== Listed records

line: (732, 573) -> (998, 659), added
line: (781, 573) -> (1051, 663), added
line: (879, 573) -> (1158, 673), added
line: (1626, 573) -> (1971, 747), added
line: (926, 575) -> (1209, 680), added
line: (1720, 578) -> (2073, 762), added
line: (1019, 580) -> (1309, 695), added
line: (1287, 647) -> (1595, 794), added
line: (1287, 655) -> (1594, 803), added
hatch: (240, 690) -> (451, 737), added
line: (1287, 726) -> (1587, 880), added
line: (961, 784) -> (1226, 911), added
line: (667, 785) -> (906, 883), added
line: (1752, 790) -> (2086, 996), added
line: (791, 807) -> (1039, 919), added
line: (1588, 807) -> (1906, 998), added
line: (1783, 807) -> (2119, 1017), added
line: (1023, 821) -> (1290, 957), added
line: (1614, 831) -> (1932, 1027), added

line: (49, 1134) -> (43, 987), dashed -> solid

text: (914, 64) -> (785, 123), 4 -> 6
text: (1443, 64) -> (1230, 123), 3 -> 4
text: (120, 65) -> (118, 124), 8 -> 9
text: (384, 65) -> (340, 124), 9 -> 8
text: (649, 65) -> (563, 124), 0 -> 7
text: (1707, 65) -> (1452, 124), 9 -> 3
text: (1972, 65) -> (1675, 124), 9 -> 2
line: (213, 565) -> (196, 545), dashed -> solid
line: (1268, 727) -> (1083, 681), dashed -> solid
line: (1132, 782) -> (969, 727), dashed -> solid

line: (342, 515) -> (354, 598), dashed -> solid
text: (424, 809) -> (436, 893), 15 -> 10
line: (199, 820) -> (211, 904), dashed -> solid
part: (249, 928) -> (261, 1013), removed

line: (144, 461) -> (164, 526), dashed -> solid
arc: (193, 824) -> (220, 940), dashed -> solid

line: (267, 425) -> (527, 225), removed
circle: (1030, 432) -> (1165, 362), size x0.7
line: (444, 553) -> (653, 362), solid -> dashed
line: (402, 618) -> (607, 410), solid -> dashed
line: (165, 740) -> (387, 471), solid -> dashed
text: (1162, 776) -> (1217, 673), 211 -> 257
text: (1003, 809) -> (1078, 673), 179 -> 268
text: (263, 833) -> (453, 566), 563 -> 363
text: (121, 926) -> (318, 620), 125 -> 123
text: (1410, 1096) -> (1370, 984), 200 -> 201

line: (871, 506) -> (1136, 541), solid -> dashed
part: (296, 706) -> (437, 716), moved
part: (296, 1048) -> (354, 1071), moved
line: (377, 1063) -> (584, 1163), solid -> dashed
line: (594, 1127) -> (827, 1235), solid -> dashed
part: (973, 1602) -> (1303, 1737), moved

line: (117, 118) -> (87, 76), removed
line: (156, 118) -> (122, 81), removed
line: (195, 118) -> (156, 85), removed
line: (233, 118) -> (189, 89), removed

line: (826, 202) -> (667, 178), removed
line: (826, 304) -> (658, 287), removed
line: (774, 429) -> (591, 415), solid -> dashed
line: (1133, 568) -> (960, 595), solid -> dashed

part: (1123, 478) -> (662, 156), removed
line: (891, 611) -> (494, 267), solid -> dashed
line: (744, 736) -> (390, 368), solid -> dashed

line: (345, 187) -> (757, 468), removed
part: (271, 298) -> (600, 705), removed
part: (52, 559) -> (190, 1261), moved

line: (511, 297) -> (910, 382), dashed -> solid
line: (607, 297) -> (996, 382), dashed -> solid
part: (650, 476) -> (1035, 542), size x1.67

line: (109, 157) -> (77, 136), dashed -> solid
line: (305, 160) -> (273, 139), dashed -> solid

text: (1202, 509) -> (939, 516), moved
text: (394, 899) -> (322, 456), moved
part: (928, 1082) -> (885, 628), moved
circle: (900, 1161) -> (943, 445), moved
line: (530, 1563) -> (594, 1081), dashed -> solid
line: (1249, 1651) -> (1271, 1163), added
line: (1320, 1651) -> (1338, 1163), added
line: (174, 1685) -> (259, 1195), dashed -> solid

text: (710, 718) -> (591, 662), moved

====

● **What the exercise asks**:
In the records above, the line with "text: (1972, 65) -> (1675, 124), 9 -> 2" marks the start and the line with "line: (144, 461)" marks the end; copy that stretch exactly, both lines included, and nothing else.

● **Solution for this problem**:
text: (1972, 65) -> (1675, 124), 9 -> 2
line: (213, 565) -> (196, 545), dashed -> solid
line: (1268, 727) -> (1083, 681), dashed -> solid
line: (1132, 782) -> (969, 727), dashed -> solid

line: (342, 515) -> (354, 598), dashed -> solid
text: (424, 809) -> (436, 893), 15 -> 10
line: (199, 820) -> (211, 904), dashed -> solid
part: (249, 928) -> (261, 1013), removed

line: (144, 461) -> (164, 526), dashed -> solid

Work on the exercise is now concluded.